The angry dissent, issued at 2:51 ET a.m. Friday, comes as the justices have already been feuding openly about the death penalty. Last week, a 5-4 court cleared the way for the execution of Missouri inmate Russell Bucklew, who had made a similar argument as Price.
In that case, Justice Neil Gorsuch, writing for the conservatives on the court, held that the Eight Amendment "does not demand the avoidance of all risk of pain" in carrying out executions.
In the Price case, Marshall, the Alabama attorney general, argued that the 11th US Circuit Court of Appeals should not have granted a stay of execution, particularly because Price had waited too late to make his claim. In briefs to the Supreme Court, the attorney general said that courts should not "reward litigants for dilatory tactics."
According to the state, Price working with an accomplice, wielded a sword and a knife in 1991 and stabbed Bill Lynn, a minister, to death.

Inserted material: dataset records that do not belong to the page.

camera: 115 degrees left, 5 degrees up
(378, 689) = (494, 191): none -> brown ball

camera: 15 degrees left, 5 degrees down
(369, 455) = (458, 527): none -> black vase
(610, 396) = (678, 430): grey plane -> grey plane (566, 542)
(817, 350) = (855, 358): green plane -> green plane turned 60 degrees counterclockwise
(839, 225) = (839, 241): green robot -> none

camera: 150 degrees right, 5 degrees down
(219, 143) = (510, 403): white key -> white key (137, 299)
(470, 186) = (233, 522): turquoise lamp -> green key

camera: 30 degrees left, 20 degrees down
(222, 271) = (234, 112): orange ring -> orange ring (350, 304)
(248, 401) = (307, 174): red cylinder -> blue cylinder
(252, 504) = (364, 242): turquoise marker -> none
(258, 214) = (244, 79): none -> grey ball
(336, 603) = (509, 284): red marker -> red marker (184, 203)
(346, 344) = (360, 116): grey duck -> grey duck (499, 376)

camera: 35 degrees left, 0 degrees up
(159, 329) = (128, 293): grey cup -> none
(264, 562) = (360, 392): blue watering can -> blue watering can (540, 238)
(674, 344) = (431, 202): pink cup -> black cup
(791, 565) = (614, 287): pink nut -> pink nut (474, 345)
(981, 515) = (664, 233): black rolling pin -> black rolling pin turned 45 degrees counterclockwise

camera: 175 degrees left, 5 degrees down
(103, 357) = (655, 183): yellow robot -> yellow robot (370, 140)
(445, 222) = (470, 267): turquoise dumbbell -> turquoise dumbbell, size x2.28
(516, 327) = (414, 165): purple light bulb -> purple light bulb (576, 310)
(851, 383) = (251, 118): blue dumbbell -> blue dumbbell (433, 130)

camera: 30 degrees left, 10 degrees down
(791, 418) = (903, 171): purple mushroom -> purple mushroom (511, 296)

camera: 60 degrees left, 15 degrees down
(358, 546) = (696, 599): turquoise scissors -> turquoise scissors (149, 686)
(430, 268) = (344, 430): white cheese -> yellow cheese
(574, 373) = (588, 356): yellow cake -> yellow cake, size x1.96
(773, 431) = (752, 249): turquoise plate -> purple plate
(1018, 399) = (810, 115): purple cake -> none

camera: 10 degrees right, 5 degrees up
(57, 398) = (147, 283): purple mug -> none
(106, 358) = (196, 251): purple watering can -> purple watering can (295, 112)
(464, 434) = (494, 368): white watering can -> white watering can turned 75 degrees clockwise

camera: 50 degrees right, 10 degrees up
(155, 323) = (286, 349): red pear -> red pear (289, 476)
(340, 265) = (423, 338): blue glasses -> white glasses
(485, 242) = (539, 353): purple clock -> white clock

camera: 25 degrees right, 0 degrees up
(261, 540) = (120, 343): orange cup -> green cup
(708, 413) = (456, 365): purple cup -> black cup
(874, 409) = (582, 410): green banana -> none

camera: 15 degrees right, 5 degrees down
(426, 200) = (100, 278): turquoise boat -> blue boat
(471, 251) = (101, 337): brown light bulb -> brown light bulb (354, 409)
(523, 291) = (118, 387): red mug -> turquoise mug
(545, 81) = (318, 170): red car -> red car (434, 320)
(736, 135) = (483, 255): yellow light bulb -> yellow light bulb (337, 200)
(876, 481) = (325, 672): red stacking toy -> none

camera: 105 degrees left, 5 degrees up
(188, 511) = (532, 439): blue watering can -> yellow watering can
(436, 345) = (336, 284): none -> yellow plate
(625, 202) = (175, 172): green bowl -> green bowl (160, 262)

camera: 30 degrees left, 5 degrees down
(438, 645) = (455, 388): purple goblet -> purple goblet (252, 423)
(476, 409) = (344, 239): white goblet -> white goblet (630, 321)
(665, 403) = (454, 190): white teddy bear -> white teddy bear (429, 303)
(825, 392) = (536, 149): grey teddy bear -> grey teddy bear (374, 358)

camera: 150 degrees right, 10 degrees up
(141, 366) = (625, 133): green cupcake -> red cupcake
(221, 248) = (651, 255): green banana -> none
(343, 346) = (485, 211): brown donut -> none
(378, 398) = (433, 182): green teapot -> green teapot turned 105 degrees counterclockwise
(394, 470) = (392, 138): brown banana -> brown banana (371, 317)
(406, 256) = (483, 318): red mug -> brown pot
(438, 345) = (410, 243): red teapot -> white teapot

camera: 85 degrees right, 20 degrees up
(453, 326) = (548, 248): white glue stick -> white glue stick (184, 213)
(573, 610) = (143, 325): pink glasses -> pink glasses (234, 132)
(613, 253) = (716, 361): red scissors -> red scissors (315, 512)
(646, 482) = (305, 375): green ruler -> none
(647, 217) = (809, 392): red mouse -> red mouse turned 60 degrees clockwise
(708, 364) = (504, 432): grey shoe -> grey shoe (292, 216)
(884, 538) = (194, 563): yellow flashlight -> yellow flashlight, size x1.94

"On December 22, 1991, Bill Lynn was wrapping Christmas gifts for his grandchildren when he was ambushed outside his home, slashed and stabbed with a sword dozens of times," Marshall said in a statement.
"His killer has dodged his death sentence for the better part of three decades by employing much the same strategy he has pursued tonight -- desperately clinging to legal maneuverings to avoid facing the consequences of his heinous crime."